Chickpeas are most commonly known as the Hummus Bean, but they are so much more versatile than that. I love using chickpeas for everything from breakfast scrambles to tacos, to burgers, to crispy roasted snack alternatives, and in soups. I’ve yet to try them for dessert as Blondies, or a grain free cookie dough dip, though I’ve seen many of those around the internet. More recently, their liquid has even been used as an egg replacer to make meringue.
The versatile legume is high in protein, fiber, iron, folate and manganese. It supports digestion, cardiovascular health and helps regulate blood sugar. Chickpeas are dense and hearty, but at the same time light enough in flavor to absorb whatever seasonings you add to them.
For this Easy Weeknight Meal, I’ve used chickpeas to create a high protein, vegan curried chickpea salad. It is packed with flavor and crunch from fresh vegetables. Lots of color in the chickpea salad means you are eating the rainbow and covering a full scale of antioxidants, vitamins and nutrients.
The vegan chickpea salad can be enjoyed with nothing more than a spoon, or use it to top leafy greens, stuff between slices of sandwich bread or roll in a wrap, lettuce, collard or otherwise.

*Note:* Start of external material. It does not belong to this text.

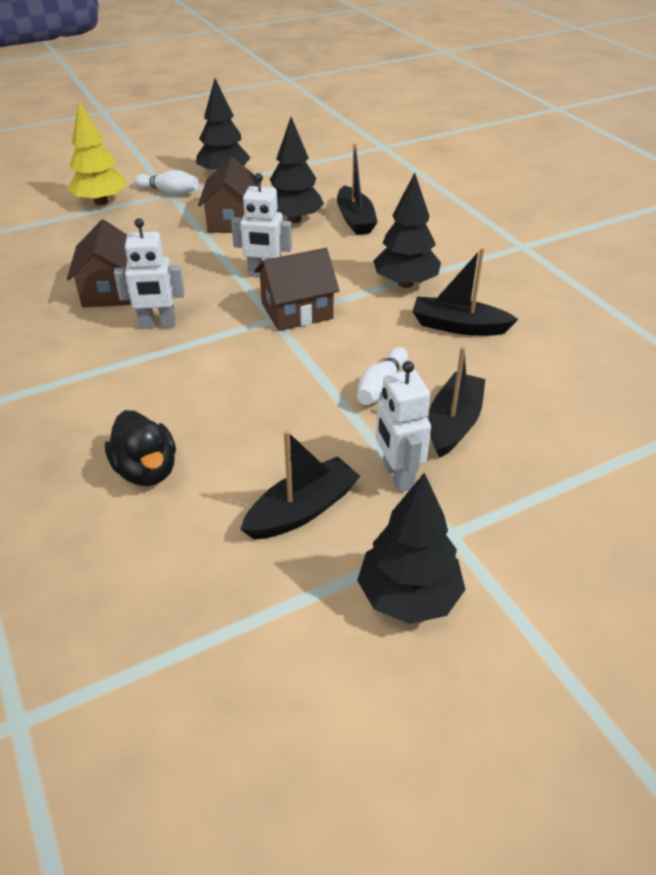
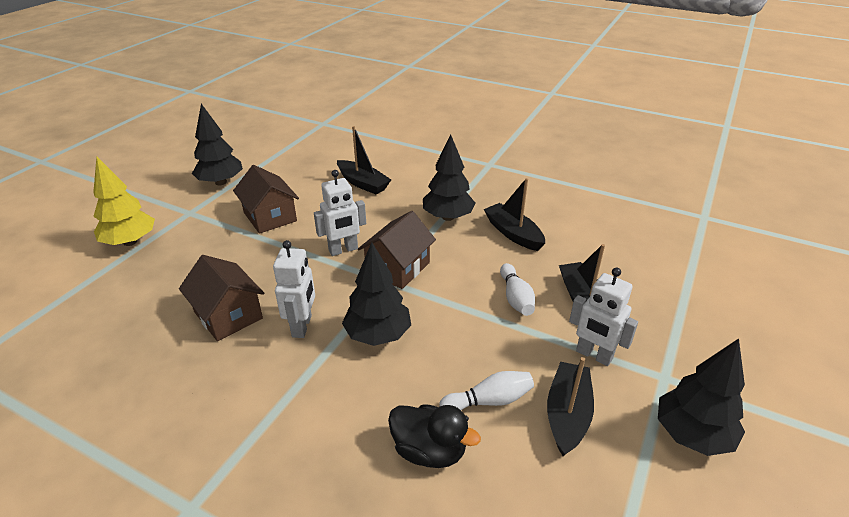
camera: 35 degrees left, 5 degrees down
(158, 325) = (302, 326): white robot -> white robot turned 45 degrees counterclockwise
(169, 192) = (187, 212): white bowling pin -> white bowling pin (489, 401)
(294, 220) = (318, 199): black tree -> black tree (378, 335)
(458, 326) = (513, 233): black boat -> black boat turned 75 degrees clockwise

However you eat it, have fun with it!
Curried Chickpea Salad
Makes 3 to 4 servings
1/4 Cup diced red onion (optional, soaked in apple cider vinegar and water)

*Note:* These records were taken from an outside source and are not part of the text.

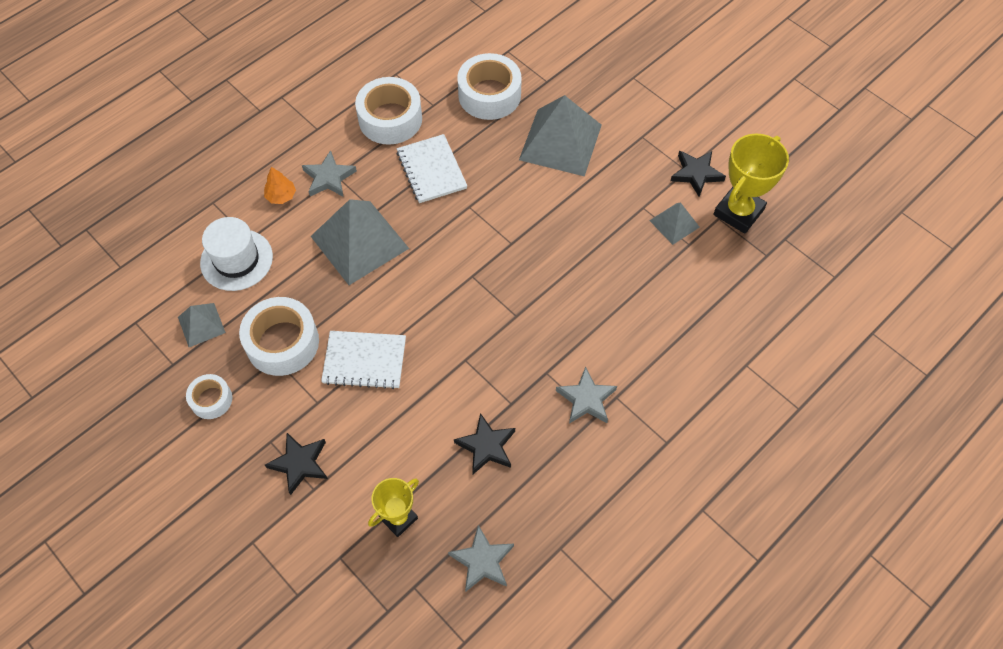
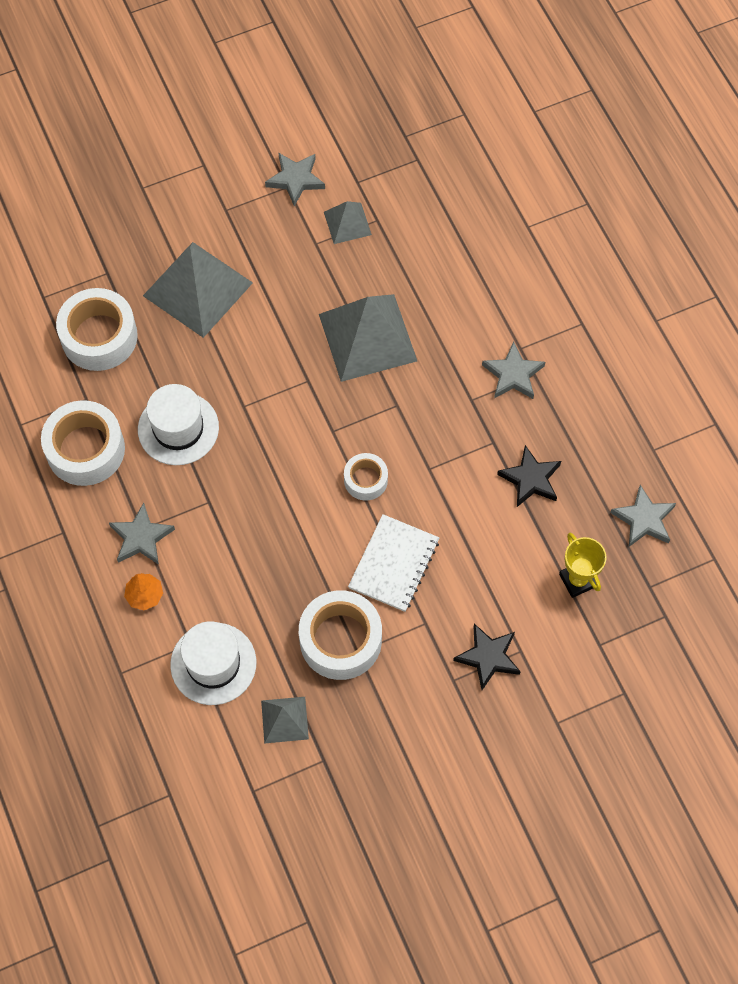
camera: 70 degrees left, 5 degrees up
(211, 400) = (383, 728): white tape -> white tape (365, 480)
(360, 242) = (243, 529): grey pyramid -> grey pyramid (367, 337)
(431, 170) = (178, 428): white notebook -> white hat
(696, 174) = (295, 179): black star -> grey star
(738, 212) = (358, 162): yellow trophy -> none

1 1/2 Cups cooked chickpeas (one can, drained and rinsed)
1/2 Tablespoon fresh lime juice, or more to taste
1 Tablespoon curry powder, or to taste
2 scallions, thinly sliced
2 Tablespoons coconut milk, or vegan mayo
1/2 large red bell pepper, cored, seeded, and diced small
1/4 Cup fresh cilantro leaves, chopped
Salt and freshly ground black pepper
Optional: bread, collard wrap, sprouts, lettuce, tomato, or other favorite accompaniments
1. Optional: In a small bowl, submerge diced red onion in 2 parts apple cider vinegar and 1 part water. Let sit for at least half hour; drain and rinse.
2. Using a food processor fitted with the S-blade, grind chickpeas until flaky. Transfer to a bowl. You may also use a hand masher instead of food processor for chunkier texture.
2. Add remaining ingredients a mix well with a fork to incorporate. Season with salt and pepper.